Did Emma Watson's UN speech say anything that has not been said before? Does Deepika Padukone ask for something out of the ordinary when she asks for basic respect? Yet these words have not been heard enough
Last weekend, our middle child was sitting angrily with her Hindi homework. She had to write an essay on what she wants to be when she grows up.
“That’s an easy one," I said to her. “What do you want to be?"
“I don’t know, Mamma," she said.
“That’s fine," I said. “You can write that you are interested in a lot of things but have not made up your mind."
“I want to be a criminal," she said with much emphasis.
“Like Robin Hood?" I asked, hopefully.
“No," she said. “I want to be a real criminal. I will kill people."
I suspect that if Aliza had been a nine-year-old son, I might have plummeted into a parental crisis immediately. But Aliza is a very quiet and gentle child and the novelty of her expression amused me.
“I want to be a criminal because the good people are all bad people and the bad people are good people," she elaborated.
I think I know what she means. She is trying to make sense of the same world that we have become exhausted from outraging against. We switch on the radio in the car and we switch it off in disgust. Sometimes it is the RJ offering us entertainment by calling up unsuspecting people and humiliating them on air. Sometimes it is just the lyrics of a new song where a man says to a woman that “he’s the son of a Jat and he just doesn’t take no for an answer."

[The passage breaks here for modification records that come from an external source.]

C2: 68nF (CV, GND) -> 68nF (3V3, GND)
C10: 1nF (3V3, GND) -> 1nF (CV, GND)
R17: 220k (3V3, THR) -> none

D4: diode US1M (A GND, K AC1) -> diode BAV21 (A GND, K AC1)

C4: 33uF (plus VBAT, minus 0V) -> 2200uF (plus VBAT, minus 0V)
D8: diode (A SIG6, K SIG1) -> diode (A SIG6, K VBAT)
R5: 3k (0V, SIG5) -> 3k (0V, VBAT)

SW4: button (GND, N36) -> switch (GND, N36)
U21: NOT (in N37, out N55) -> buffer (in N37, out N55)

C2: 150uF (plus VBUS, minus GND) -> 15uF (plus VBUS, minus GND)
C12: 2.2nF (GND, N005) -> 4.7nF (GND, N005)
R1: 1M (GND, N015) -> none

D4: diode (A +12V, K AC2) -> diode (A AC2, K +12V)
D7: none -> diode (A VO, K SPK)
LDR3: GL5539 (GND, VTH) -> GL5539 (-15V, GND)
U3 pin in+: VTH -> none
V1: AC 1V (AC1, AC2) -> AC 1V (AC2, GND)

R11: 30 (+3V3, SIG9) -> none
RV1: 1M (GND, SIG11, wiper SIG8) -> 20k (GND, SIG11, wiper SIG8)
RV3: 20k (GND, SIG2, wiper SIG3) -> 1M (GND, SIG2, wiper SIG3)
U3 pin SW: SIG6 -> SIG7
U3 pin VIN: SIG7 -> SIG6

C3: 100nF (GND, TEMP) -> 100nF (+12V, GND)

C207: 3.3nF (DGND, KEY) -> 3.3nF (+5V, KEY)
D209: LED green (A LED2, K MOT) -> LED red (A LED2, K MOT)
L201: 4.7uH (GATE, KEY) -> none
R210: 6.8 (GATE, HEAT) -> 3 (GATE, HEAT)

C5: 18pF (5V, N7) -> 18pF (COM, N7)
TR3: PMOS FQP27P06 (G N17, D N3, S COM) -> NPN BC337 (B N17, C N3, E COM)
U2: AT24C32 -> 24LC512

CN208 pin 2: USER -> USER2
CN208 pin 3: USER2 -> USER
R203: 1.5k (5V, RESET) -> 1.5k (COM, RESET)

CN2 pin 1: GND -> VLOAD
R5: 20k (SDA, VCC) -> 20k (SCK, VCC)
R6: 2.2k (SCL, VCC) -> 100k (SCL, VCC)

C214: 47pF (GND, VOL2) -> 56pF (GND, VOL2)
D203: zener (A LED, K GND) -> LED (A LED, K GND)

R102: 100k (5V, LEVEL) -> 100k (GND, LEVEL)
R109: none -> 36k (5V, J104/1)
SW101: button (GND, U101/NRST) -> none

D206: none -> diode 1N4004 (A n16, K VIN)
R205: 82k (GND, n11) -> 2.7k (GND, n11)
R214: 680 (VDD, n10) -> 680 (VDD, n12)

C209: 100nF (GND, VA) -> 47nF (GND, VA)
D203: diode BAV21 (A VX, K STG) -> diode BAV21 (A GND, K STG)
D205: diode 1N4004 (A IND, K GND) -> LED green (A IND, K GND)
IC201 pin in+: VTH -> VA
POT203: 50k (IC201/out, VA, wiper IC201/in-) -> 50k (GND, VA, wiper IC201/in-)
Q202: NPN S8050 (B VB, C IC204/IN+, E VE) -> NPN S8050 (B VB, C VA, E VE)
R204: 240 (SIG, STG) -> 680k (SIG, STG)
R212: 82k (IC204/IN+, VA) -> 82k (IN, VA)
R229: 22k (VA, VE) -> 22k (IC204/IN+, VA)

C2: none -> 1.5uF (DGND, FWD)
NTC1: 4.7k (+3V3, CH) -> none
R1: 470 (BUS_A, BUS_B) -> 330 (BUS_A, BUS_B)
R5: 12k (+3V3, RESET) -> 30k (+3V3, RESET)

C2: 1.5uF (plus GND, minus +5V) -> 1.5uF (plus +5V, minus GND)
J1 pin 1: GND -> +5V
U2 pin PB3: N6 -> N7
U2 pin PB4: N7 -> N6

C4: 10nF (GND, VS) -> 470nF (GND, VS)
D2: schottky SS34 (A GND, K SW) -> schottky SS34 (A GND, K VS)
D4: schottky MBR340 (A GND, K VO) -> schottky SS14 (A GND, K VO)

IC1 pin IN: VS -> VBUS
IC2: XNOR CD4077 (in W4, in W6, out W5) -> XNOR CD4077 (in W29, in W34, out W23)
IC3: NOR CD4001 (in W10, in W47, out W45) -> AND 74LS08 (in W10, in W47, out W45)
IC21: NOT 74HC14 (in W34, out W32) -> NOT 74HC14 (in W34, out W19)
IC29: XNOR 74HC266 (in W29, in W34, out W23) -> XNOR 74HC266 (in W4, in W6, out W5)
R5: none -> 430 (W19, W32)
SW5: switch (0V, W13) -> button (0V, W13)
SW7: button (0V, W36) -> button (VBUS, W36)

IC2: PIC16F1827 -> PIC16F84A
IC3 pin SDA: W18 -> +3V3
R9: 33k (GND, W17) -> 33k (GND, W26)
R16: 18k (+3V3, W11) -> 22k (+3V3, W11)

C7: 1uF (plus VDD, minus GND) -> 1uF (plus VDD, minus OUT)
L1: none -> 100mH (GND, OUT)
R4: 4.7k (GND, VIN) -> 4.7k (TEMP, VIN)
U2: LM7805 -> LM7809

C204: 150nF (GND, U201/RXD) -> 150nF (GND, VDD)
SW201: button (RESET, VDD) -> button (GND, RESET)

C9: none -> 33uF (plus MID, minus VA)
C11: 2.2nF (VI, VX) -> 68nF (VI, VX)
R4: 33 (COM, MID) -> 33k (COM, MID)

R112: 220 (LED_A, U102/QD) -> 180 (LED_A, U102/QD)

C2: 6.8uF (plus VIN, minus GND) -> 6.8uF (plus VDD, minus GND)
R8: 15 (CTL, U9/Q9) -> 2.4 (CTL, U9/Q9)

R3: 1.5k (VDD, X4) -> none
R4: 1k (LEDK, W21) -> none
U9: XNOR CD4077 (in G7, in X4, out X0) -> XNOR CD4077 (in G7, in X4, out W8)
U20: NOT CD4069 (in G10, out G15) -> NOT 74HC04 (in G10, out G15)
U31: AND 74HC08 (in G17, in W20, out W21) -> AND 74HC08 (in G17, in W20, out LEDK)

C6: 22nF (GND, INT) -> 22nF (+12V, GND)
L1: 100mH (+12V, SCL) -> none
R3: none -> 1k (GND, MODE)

Before I began to write this column for Mint Lounge, I had submitted some ideas for future columns to the editor. Point No.4 reads like this: “It is safer to let one’s daughters play with Barbie dolls than it is to subscribe to The Times Of India (TOI). One day I want to offer myself for public slaughter by making this argument. One day, not today."
I never did steer in this direction and then came the events of the last two weeks where we had the TOI, India’s largest English newspaper stooping really low in response to being confronted by one of India’s most popular Hindi film actors, Deepika Padukone.
Padukone called out the newspaper’s “regressive tactics" and wrote, “…digging out an old article and headlining it ‘OMG: Deepika’s Cleavage Show!’ to attract readers is using the power of influence to proliferate recessive thought." The TOI responded by drawing a red circle around her cleavage in another photograph of Padukone and splashing more pictures of her in a collage in its supplement, Bombay Times. Headlines sought to diminish her argument by calling Padukone a hypocrite for insisting that she has a right to choose how she wants to be represented.
At about the same time, another actor, Emma Watson, delivered a speech on feminism and gender at the United Nations headquarters.
“I think it is right that I should be able to make decisions about my own body. I think it is right that women be involved on my behalf in the policies and the decisions that will affect my life. I think it is right that socially, I am afforded the same respect as men."
My husband and I used to worry about the world in which our children are growing up in our own separate, isolated ways for years. These days we seem to have found a way to talk about our conflicts and fears without our conversation necessarily deteriorating into a confused, emotional argument between ourselves.
Together, we watched the video of Watson delivering her speech at the UN. She walks up to the podium and takes her place with poise before she begins to address a room full of distinguished and accomplished people.
Our youngest child, Naseem, is six years old and often takes a day off from school to catch up with her personal life.
“Looks like Hermione to me," she said.
“It is her," I said.
“These rights, I consider to be human rights…my parents didn’t love me less because I was born a daughter. My school did not limit me because I was a girl. My mentors didn’t assume that I would go less far because I might give birth to a child one day," says Watson in her speech that has now gone viral on the Internet.
One part of me is watching to see if she will refer to her written notes even once. She doesn’t. I am reminded of the earnestness I see on the faces of young adults speaking at their events.
“I’ve seen young men suffering from mental illness, unable to ask for help, for fear it would make them less of a men—or less of a man. In fact, in the UK, suicide is the biggest killer of men, between 20-49, eclipsing road accidents, cancer and coronary heart disease…Men don’t have the benefits of equality, either."
Did Watson say anything that has not been said before? Does Padukone ask for something out of the ordinary when she asks for basic respect? Yet these words have not been heard enough. They haven’t been validated enough.
“You might be thinking, Who is this Harry Potter girl," Watson laughs at the end of her speech. “What is she doing speaking at the UN?"
“It is Hermione!" said Naseem excitedly. “She said Harry Potter! I have to tell Sahar and Aliza when they return home that you two were watching Hermione alone," she declared.
Naseem’s sisters came home and listened to the speech too. Watson was using very big words so Sahar switched on the subtitles.
“What do you like about Hermione," I asked them later.
“She always thinks things through. She makes plans and is very organized," says Sahar.
“Hmm," I say.
“She is very hard working but she has her own sense of fun," adds Aliza.
“Plus she is very, very wise."
Natasha Badhwar is a media trainer, entrepreneur and mother of three. She writes a fortnightly column on family and relationships.